Comme illustré par cette affaire, la DGCCRF peut sanctionner le non-respect des mentions obligatoires sur les sites internet des entreprises et notamment l’absence de mention de la  raison sociale, du numéro d’inscription au registre du commerce et des sociétés, (et pour les entreprises de dépannage à domicile) des taux horaires de main-d’oeuvre toutes taxes comprises, les frais de déplacement, ainsi que le caractère payant ou non du devis.

15 000 euros d’amende

La présidente et associée d’une SASU de dépannage à domicile a également écopé d’une amende de 15 000 euros de la DGCCRF au titre de plusieurs manquements aux dispositions de l’article L.113-3 du code de la consommation ainsi qu’à l’arrêté du 2 mars 1990 relatif à la publicité des prix des prestations de dépannage, de réparation et d’entretien dans le secteur du bâtiment et de l’équipement de la maison sur les cartons publicitaires distribués chez les particuliers.

Obligation d’information précontractuelle

Tout vendeur de produit ou tout prestataire de services informe le consommateur, par voie de marquage, d’étiquetage, d’affichage ou par tout autre procédé approprié, sur les prix et les conditions particulières de la vente et de l’exécution des services, selon des modalités fixées par arrêtés du ministre chargé de l’économie, après consultation du Conseil national de la consommation (L. 112-1 du code de la consommation).

Toute publicité écrite, permettant une commande à distance doit comporter notamment les mentions du nom, de la raison sociale et de l’adresse de l’entreprise, les frais de déplacement, lorsque les entreprises se rendent au domicile du consommateur, le caractère payant ou non du devis et le cas échéant, toute autre condition de rémunération (article 4 de l’arrêté du 2 mars 1990).

Tout manquement aux dispositions de l’article L. 112-1 définissant les modalités d’information sur le prix et les conditions de vente ainsi qu’aux dispositions des arrêtés pris pour son application est passible d’une amende administrative dont le montant ne peut excéder 3 000 euros pour une personne physique et 15 000 euros pour une personne morale (L. 131-5 du code de la consommation).

Ces dispositions ne font pas obligation aux agents de la direction départementale de la protection des populations d’enjoindre aux professionnels de se conformer à la réglementation en vigueur.
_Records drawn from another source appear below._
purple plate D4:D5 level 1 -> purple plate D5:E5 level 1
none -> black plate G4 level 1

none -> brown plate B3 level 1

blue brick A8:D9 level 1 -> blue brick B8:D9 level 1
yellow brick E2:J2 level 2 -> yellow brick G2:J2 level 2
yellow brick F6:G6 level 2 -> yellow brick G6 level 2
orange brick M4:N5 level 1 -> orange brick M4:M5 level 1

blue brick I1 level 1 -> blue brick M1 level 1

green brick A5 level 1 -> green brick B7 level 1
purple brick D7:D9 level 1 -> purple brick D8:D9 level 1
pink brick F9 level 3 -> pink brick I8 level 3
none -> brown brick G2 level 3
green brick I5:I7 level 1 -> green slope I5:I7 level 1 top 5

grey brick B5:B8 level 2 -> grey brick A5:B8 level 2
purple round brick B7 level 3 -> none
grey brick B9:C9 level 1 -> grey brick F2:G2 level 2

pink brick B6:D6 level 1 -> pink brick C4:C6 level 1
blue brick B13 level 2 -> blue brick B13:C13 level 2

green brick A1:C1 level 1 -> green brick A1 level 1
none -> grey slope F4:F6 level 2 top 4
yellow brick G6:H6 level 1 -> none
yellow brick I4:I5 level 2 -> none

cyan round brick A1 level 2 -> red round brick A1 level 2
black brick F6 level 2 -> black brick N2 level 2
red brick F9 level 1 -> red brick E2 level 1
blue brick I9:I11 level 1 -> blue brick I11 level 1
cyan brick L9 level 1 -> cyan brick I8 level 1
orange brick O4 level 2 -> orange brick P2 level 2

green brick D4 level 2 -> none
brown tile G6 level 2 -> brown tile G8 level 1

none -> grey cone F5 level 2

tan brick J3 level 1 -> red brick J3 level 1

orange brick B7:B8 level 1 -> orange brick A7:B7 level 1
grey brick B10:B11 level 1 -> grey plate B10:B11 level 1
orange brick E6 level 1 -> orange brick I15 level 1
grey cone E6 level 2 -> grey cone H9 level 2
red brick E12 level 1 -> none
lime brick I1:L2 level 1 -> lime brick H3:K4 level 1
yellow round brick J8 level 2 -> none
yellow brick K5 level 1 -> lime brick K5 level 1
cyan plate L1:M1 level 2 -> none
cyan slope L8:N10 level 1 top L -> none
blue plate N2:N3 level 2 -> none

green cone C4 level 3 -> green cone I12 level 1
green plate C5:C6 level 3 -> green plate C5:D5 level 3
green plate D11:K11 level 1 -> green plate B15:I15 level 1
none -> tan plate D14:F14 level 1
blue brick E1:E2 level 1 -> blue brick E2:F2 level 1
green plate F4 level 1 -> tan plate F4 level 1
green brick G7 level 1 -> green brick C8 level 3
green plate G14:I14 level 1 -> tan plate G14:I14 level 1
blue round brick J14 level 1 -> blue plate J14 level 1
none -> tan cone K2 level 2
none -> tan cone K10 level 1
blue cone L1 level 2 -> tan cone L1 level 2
En outre, la circonstance que cette injonction n’ait pas été prononcée préalablement à la sanction administrative n’est pas de nature à révéler un manquement au principe de proportionnalité des peines.

Prix non connu d’avance

Lorsque le prix ne peut être raisonnablement calculé à l’avance du fait de la nature du bien ou du service, le professionnel fournit le mode de calcul du prix et, s’il y a lieu, tous les frais supplémentaires de transport, de livraison ou d’affranchissement et tous les autres frais éventuels.  Lorsque les frais supplémentaires ne peuvent raisonnablement être calculés à l’avance, le professionnel mentionne qu’ils peuvent être exigibles (L. 112-3 du code de la consommation).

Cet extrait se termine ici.